Catholic Speaker Calls Faithful to Rediscover God the Father in Talk at St. Patrick’s Cathedral

| 09/10/2025

By: Mary Shovlain

Father Chris Alar captivated an audience at Saint Patrick’s Cathedral with a powerful message on God’s mercy and the healing of father wounds, inviting all to see God the Father anew.

Catholic Speaker Calls Faithful to Rediscover God the Father in Talk at St. Patrick’s Cathedral

Saint Patrick’s Cathedral welcomed Father Chris Alar, MIC, for its Special Guest Series on Tuesday, where he delivered a stirring talk on Divine Mercy and the fatherhood of God.

Father Alar, provincial superior of the Marian Fathers of the Immaculate Conception in the United States, is widely known for making difficult theological truths accessible. Before a packed congregation, he reflected on what he called the deepest wounds of our time, “father wounds,” and pointed to God the Father as the ultimate source of healing and mercy.

“Do you know the number one reason for depression, anxiety, suicidal ideation?” he asked. “Father wounds. Our total misconception today on fatherhood and father wounds that are created. These father wounds are so prevalent, they’re crushing our society.”

Father Alar drew a direct line between broken fatherhood in homes and the crises facing the culture at large. “The number one indicator for why a man is in prison? The lack of a father. Not having a father. They join gangs. Why would somebody join a gang? To feel a part of a family.” In the absence of earthly fathers, he said, Christians must rediscover the Fatherhood of God.

God the Father revealed

Throughout his talk, Father Alar emphasized that the Christian life ultimately leads to the Father through the Son. “Believe it or not, Jesus is not the end goal. It’s the Father. But you can’t do it without Jesus. Jesus is the only way to the Father.”

He reminded those gathered that the prayers of the Mass are addressed not primarily to Christ, but to the Father, through the sacrifice of Christ and the power of the Holy Spirit. “This is the whole meaning of the Mass,” he explained. “God the Holy Spirit offering God the Son in sacrifice to God the Father.”

After receiving the Eucharist, he said, we are called to “go out into those streets in New York where there is sin and death and suffering and you give life.

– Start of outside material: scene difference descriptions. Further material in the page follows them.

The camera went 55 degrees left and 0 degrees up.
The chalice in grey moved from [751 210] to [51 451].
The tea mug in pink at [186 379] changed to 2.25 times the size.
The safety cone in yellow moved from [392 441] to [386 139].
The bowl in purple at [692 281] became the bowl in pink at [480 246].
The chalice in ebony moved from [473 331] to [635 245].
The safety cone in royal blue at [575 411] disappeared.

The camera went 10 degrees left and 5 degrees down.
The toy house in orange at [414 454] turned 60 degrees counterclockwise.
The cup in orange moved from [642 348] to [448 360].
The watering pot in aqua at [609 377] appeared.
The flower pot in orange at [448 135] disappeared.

When you go out there and you be Christ, this is what the Mass prepares us to do.”

The parable of the Prodigal Father

Much of the evening centered on the parable of the Prodigal Son, which Father Alar suggested might better be named the “Parable of the Prodigal Father.” “‘Prodigal’ means to squander,” he explained. “The father squandered mercy on his son. He showers his son with mercy.”

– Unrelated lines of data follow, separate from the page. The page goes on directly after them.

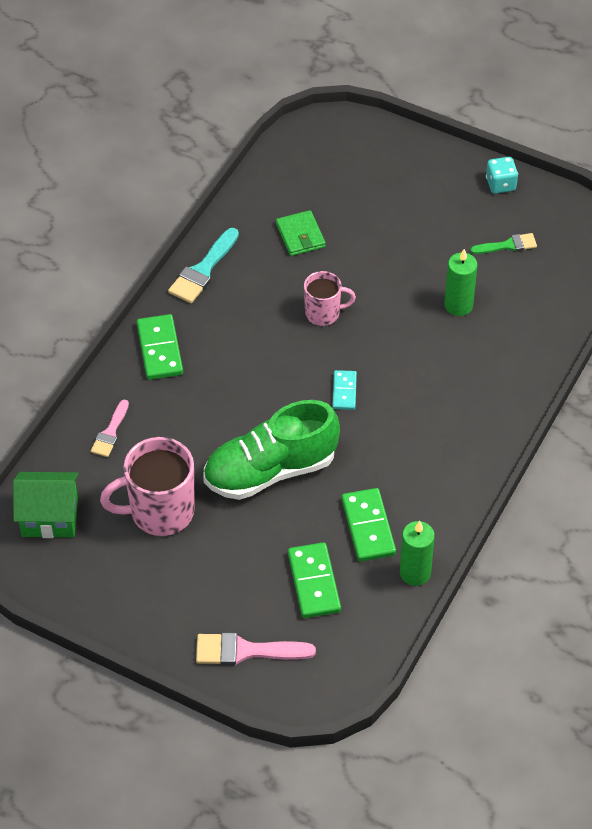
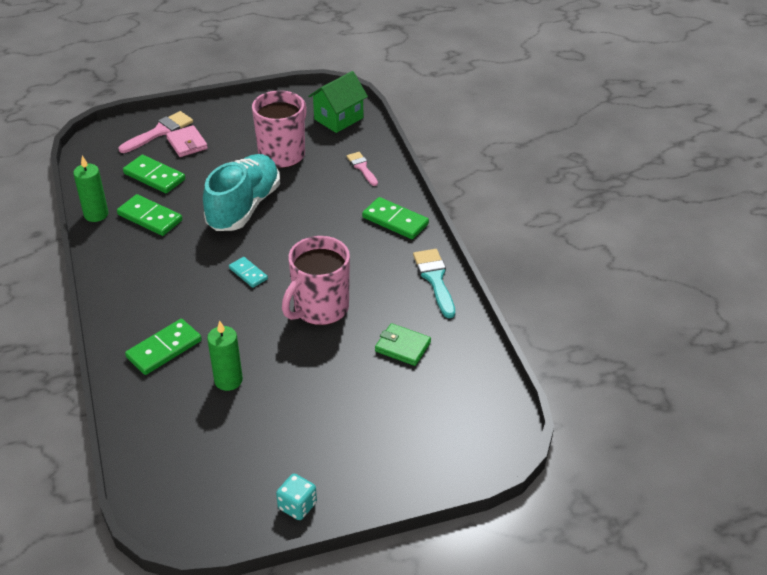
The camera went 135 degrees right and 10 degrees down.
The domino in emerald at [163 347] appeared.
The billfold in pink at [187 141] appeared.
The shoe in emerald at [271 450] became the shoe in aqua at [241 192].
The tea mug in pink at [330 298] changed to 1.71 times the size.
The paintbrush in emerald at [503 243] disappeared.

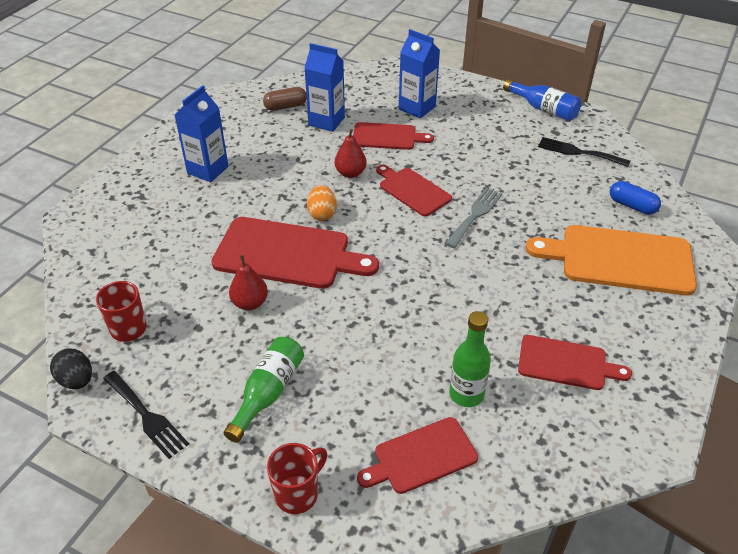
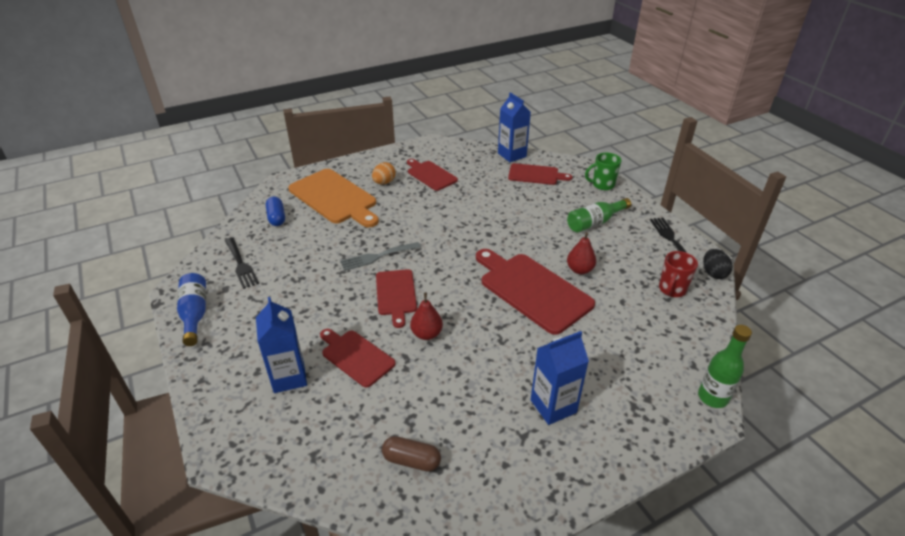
The camera went 145 degrees left and 5 degrees down.
The egg in orange moved from [322 203] to [384 173].
The milk carton in royal blue moved from [324 87] to [514 127].
The tea mug in scarlet at [297 478] became the tea mug in emerald at [603 171].
The drink bottle in emerald moved from [470 359] to [725 366].

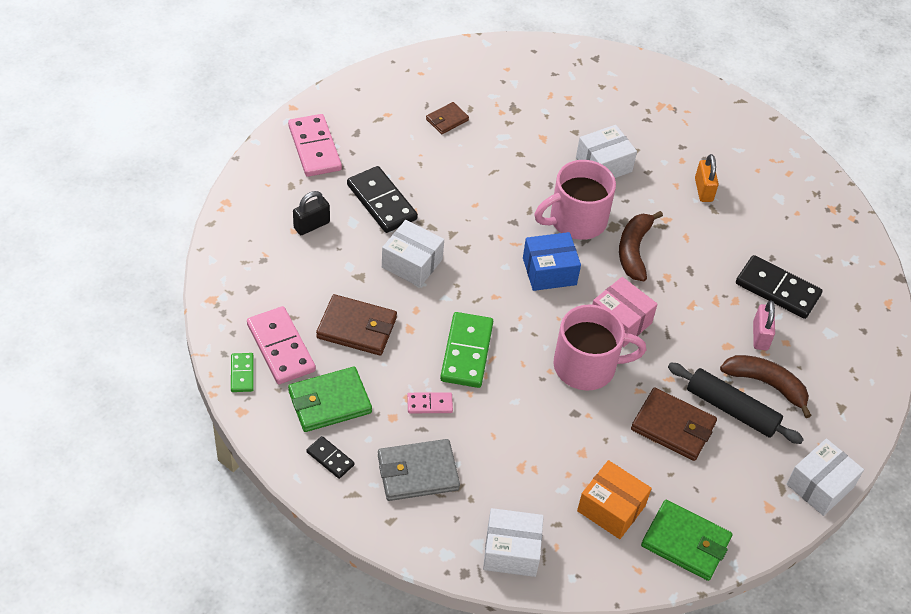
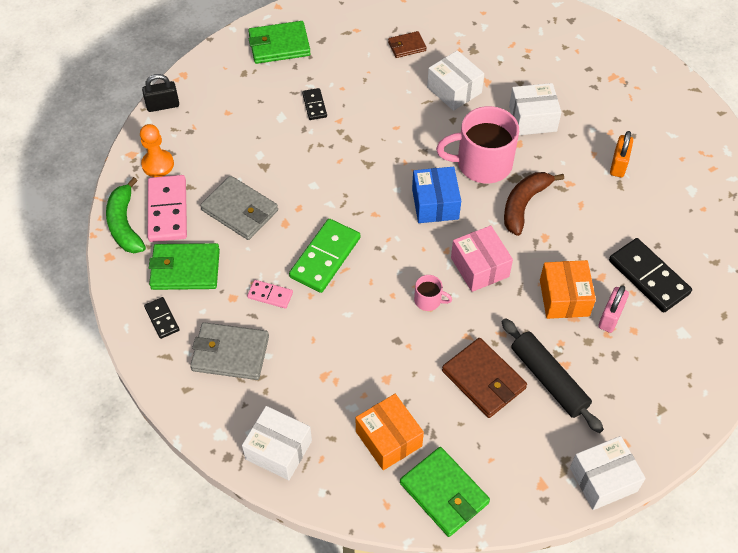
The camera went 25 degrees right and 5 degrees up.
The domino in emerald at [242 372] was replaced by the banana in emerald at [126 215].
The chess pawn in orange at [157 150] appeared.
The padlock in ebony moved from [311 213] to [160 93].
The billfold in brown at [356 325] became the billfold in grey at [239 208].
The domino in pink at [315 145] was replaced by the billfold in emerald at [279 42].
The domino in ebony at [382 199] changed to 0.53 times the size.
The parcel in royal blue at [552 261] turned 75 degrees clockwise.
The tea mug in pink at [599 347] changed to 0.45 times the size.
The parcel in pure white moved from [413 253] to [455 80].
The parcel in orange at [568 289] appeared.
The banana in brown at [766 386] disappeared.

For Father Alar, this parable mirrors the experience of confession, where God restores his children regardless of how far they have strayed. “Neither do we deserve mercy. But God gives it overabundantly, undeserved, and unconditional. He gives it with no strings attached.”

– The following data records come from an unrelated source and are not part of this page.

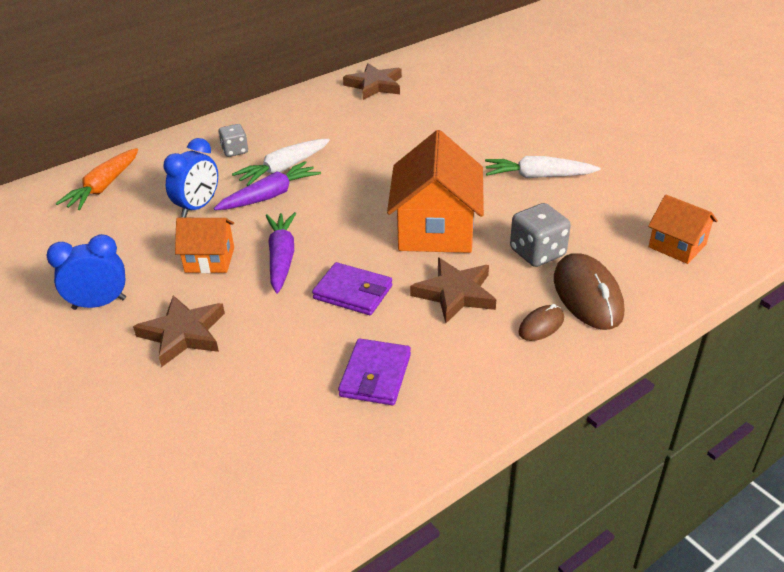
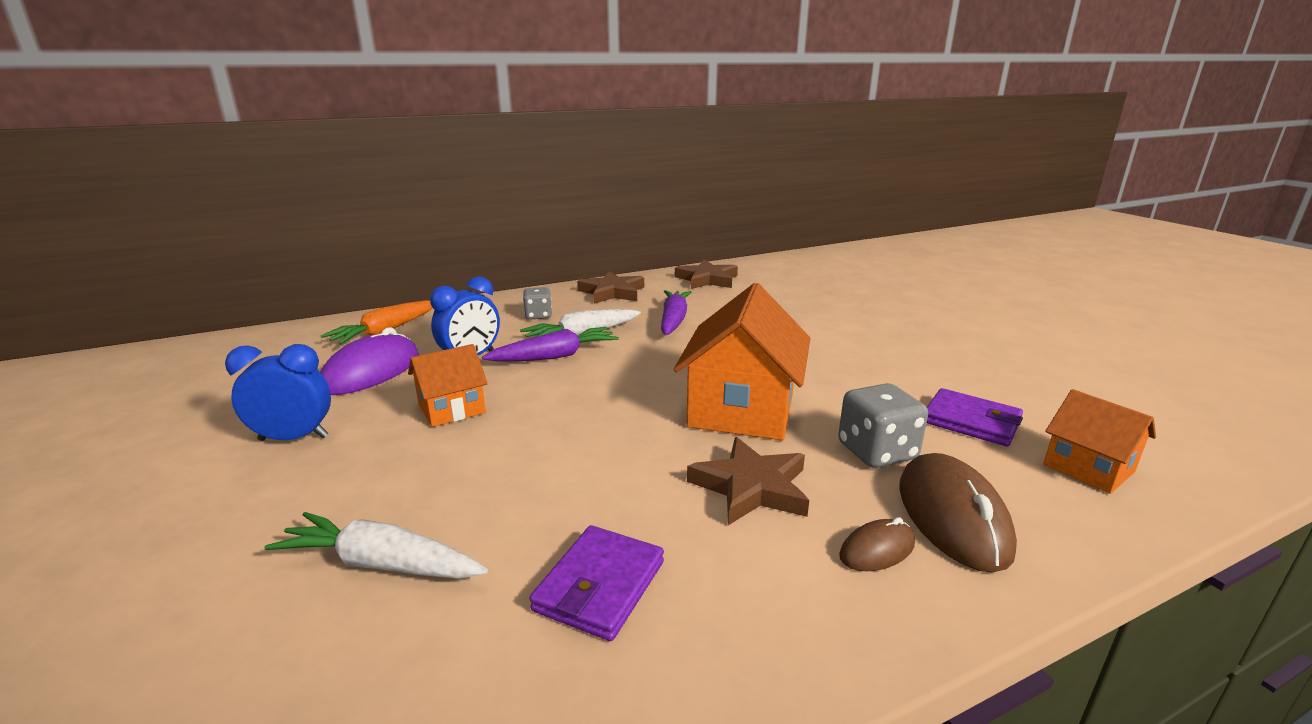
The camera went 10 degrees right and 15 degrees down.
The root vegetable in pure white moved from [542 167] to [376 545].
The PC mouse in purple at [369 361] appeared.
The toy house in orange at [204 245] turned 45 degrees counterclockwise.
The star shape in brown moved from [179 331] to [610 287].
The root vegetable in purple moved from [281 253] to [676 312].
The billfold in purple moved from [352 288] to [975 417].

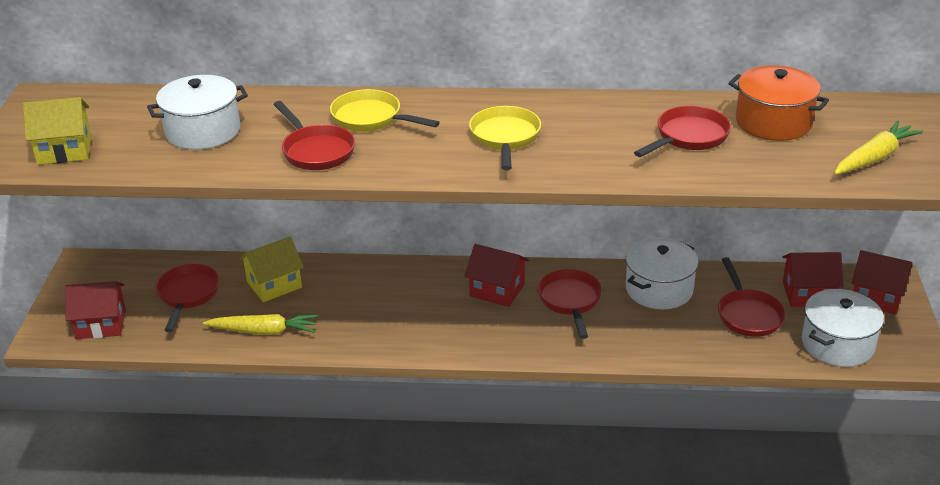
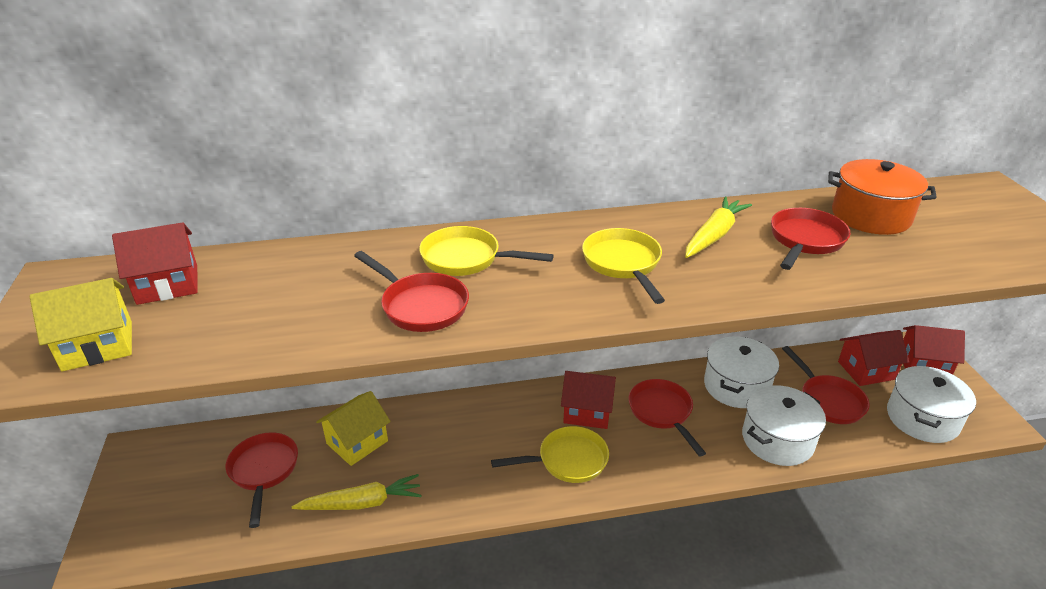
The camera went 15 degrees left and 0 degrees up.
The toy house in scarlet moved from [95 310] to [155 263].
The pan in yellow at [550 454] appeared.
The root vegetable in yellow moved from [878 148] to [718 227].
The stockpot in pure white moved from [197 112] to [784 425].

He connected this truth to the grace of Divine Mercy Sunday, when, as he reminded listeners, “you can go to confession…and receive Holy Communion, and everything is wiped away. Not only the sin, but the punishment. This is amazing.”

Healing father wounds

Returning to his central theme, Father Alar urged the faithful to allow God the Father to heal the wounds left by absent or broken earthly fathers. Quoting Pope Benedict XVI, he noted, “For those with no father, it is not easy to think of God as Father or to trust him because they don’t trust their own father.”

Yet God is different: “The amazing truth is that God the Father is more merciful in his judgments than any of us. God the Father forgives when men refuse to forgive.”

Father Alar concluded with a call to rediscover both God’s fatherhood and our own identity as his children. “Without fatherhood, we neither know who we are nor where we are going.”

As the congregation prayed together at the close of the evening, his message was clear: in a culture wounded by the loss of authentic fatherhood, the Church must return to the Father of mercies, revealed in the face of Christ.

The full talk is available to watch on the Cathedral’s recorded livestream.